Info édition : Noté "Première édition" ° En postface, un cahier de 16 pages d'entretiens intimes avec 6 grands reporters.
Résumé: Juin 1999.
À la fin du conflit au Kosovo, un magazine propose à Gani Jakupi – qui résidait alors en Espagne – de s’y rendre accompagné par un photographe, afin d’y faire un reportage sur son retour au pays. Une occasion inespérée pour lui de revoir ses proches.
Mais si son objectivité vis à vis de son pays natal sera constamment mise à l’épreuve, sa subjectivité, elle, maintiendra tous ses sens en éveil. N’étant pas journaliste professionnel (il n’a exercé que pendant quelques années), il a le double avantage de pouvoir observer le milieu de l’information à la fois de l’intérieur, et de l’extérieur.
Un pan de ce livre s’intéresse ainsi aux reporters-photographes. Si on est informés par les mots, ce sont les images qui modèlent nos sentiments. Elles ont le pouvoir de changer le cours de l’Histoire. Certains journalistes s’en servent en respectant une éthique pointue, et d’autres non. Gani découvrira qu’il est justement escorté par un photographe avide de sensationnalisme…
O
riginaire du Kosovo, journaliste parmi d’autres activités, il n’est pas surprenant que l’auteur, Gani Jakupi, ait été sollicité pour effectuer un reportage sur ce pays où les stigmates de la guerre sont encore à vif. À travers cette errance, c’est sur la profession de reporter qu’il va poser son regard ; une vision sans angélisme.

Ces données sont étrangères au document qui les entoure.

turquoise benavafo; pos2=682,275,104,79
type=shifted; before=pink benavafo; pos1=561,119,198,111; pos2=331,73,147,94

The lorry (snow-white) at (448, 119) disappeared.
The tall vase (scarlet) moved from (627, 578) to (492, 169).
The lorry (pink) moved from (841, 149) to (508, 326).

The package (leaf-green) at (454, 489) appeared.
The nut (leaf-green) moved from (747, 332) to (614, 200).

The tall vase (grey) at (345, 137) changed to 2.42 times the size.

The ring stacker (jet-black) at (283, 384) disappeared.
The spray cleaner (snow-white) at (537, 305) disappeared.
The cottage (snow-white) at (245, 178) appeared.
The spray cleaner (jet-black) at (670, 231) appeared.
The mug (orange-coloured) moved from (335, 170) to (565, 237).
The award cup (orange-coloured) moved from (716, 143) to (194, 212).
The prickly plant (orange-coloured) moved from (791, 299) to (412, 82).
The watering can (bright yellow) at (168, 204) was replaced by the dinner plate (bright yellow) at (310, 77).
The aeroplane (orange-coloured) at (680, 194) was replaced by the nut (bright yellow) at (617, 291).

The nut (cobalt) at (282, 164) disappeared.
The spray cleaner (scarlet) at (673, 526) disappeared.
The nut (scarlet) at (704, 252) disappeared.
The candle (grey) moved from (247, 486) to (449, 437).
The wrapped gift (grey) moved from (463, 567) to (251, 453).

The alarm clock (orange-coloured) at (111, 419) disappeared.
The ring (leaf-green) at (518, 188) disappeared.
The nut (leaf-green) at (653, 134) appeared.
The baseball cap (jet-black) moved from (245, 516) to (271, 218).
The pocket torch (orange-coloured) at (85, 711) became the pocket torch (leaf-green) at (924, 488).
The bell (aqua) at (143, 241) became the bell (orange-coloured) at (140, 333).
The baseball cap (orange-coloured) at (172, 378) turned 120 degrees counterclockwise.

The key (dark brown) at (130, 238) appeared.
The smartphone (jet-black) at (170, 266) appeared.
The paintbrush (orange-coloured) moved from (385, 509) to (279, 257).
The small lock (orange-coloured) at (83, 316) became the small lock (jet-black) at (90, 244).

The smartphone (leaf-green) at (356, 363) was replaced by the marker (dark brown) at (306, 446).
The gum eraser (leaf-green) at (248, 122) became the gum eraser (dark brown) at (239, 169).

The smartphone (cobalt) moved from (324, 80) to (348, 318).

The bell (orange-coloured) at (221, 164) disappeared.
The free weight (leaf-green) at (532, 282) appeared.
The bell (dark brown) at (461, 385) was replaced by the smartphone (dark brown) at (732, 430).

Arrivé sur place, confronté au drame des siens, il s’interroge sur le pourquoi de sa présence en ces lieux et, d’une manière plus large, sur le travail des journalistes présents. Sans apporter de réponse et sans remettre en cause la nécessité de ces passeurs de témoignages, voire même de ces témoins, il donne à son lecteur l’occasion de réfléchir sur l'information qui lui parvient, tant dans les journaux que d’une manière plus générale. Il dit : « cette guerre m’a permis de percevoir la complexité de la chaine de transmission de l’info, depuis celui qui témoigne jusqu’au consommateur ». Pour accompagner ses pensées, retranscrites sous la forme d’un long texte dilué tout au long de l’album au moyen d’une voix-off, Gani Jakupi montre ce qu’il voit : une réalité brulante qui se lit tant sur les visages que dans les paysages, cela sans jamais céder à la tentation de montrer l’indicible, lequel transparait sans mal à travers le dessin.
Alors que la bande dessinée de reportage prend une réelle expansion, La dernière image se concentre sur le travail des correspondants de guerre. Ce qui passe en second plan chez Joe Sacco, et de manière assez bien sentie par ailleurs, est ici le cœur du sujet. Si Gani Jakupi se montre critique, il pose notamment, parmi d’autres, la question de la pertinence du reportage à charge et, par là-même, pointe du doigt les limites du choix de la neutralité. Il rend aussi hommage à quelques pointures de la profession auxquelles il donne la parole sous forme d’entretiens à la fin de son ouvrage.
Une bande dessinée brillante, à mettre en perspective avec les difficultés que rencontrent les médias à rendre compte de ce qui se passe actuellement en Syrie, mais aussi, pour appréhender au mieux les articles et les images qui nous parviennent de cette guerre civile.